How We Teach

Tuck Classroom Experience Tuck faculty are renowned for their scholarly research and are sought-after consultants for top companies. But they are also engaging and effective teachers. And Tuck's small scale ensures that students and professors get to know each other, with many ways to interact—both in and out of the classroom.
While acknowledging the value of the traditional case study, we feel that different teaching objectives require different approaches. Sometimes the process of investigation and discovery is as important as getting the right answer. 

Chief among teaching methods at Tuck—and consistent with our philosophy of collaboration—are team projects. Many teams are created for a particular project, but many are centered on study groups, through which you and your classmates tackle daily assignments and learn work skills that will serve throughout your careers. Most team projects are low-key, but others, such as the multifaceted First-Year Project represent major accomplishments.

Tuck classrooms are often lively places. Traditional lectures can transform into open discussions. And discussions can lead to face-to-face feedback between professors and peers. Role play and simulations share the spotlight with problem-solving sessions. Or students may be asked to reflect on their life experience and discuss the source of their leadership styles.

Perhaps the most theoretical interchanges with faculty take place in Tuck’s unique Research-to-Practice seminars where a small number of second-year students engage with a professor to dig deep into a management issue and come to understand methods of intellectual inquiry—critical thinking skills that will serve you throughout your career.

Rigorous self-analysis is at the core of Tuck's approach to leadership development. Combining feedback from coworkers and fellow students with instruction and peer coaching, our students gain insights that the traditional case teaching method can't provide.

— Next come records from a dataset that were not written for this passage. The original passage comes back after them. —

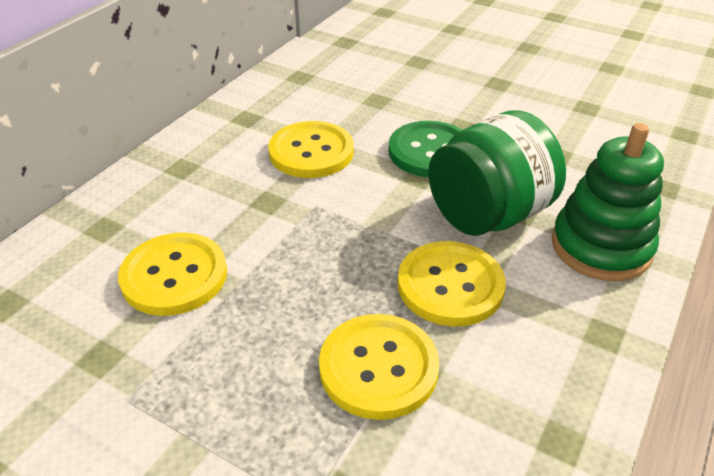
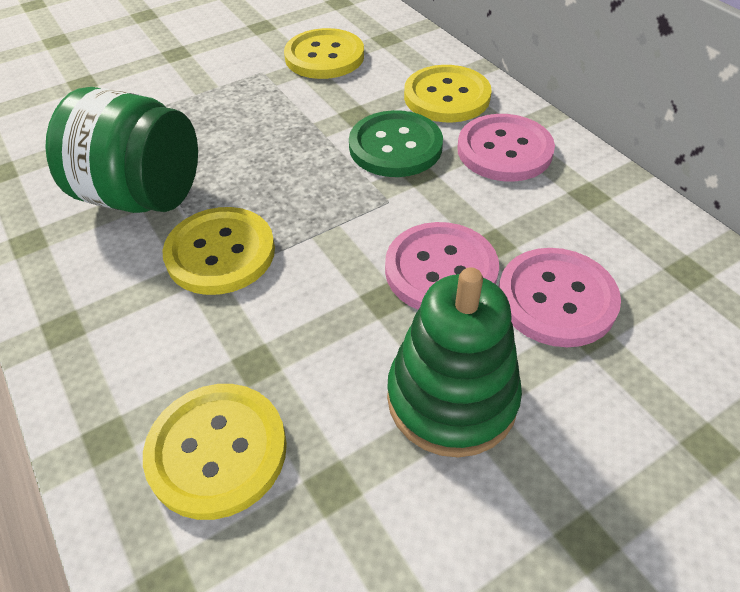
pink button: 0 -> 3

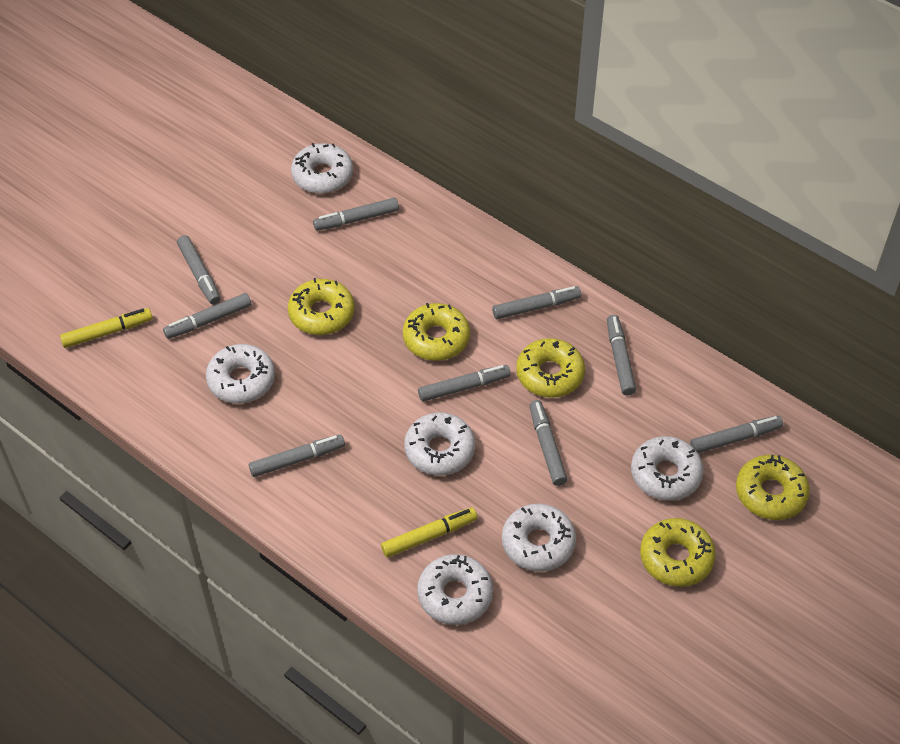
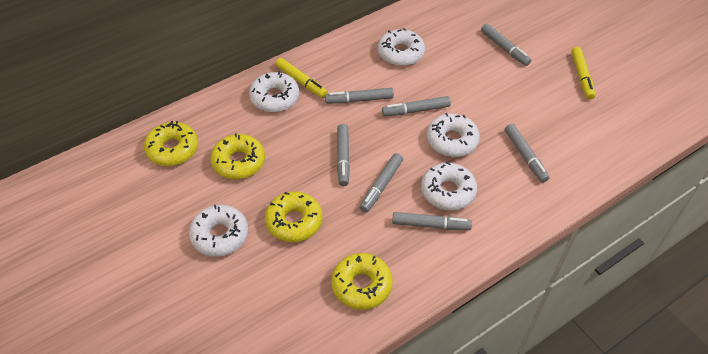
grey marker: 9 -> 7
white donut: 6 -> 5
yellow donut: 5 -> 4

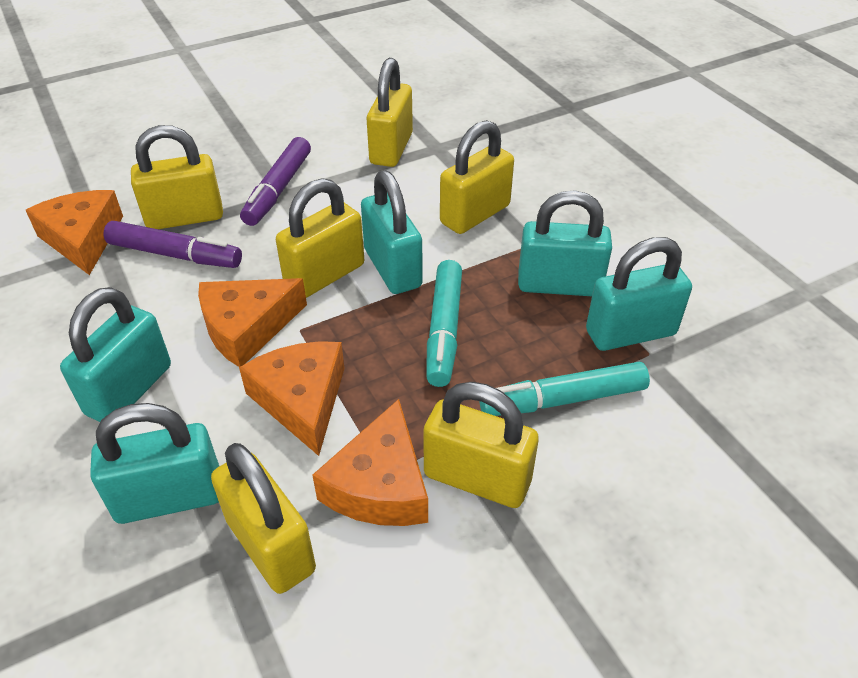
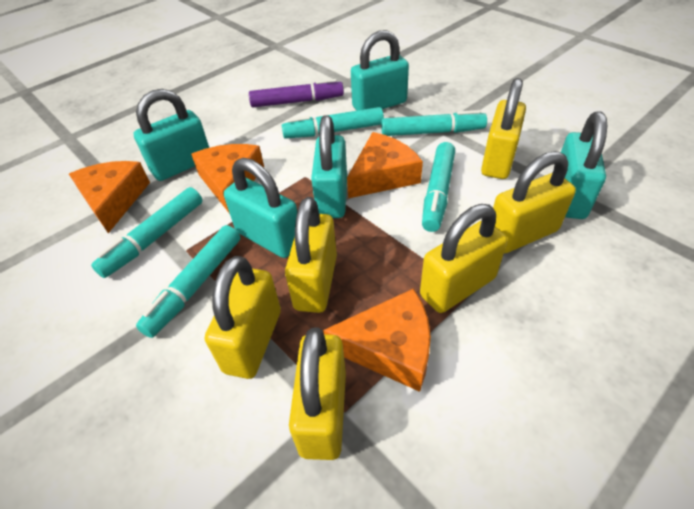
purple marker: 2 -> 1
turquoise marker: 2 -> 5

A significant number of our students also participate in independent study. Under the direction of a faculty member, students explore their own interests, creating new knowledge of particular significance to their own careers.

Whatever the format, teaching and other academic work at Tuck is centered around our faculty of thought leaders. Each teaches in the MBA program, which means you learn directly from the best. Our small class size means they will get to know you as an individual.

Learning also takes place beyond Tuck's campus. Through field study courses, students travel across the globe to work as consultants, or study best practices in a U.S. company, and learn first-hand what makes a business leader successful in a variety of cultures and industries.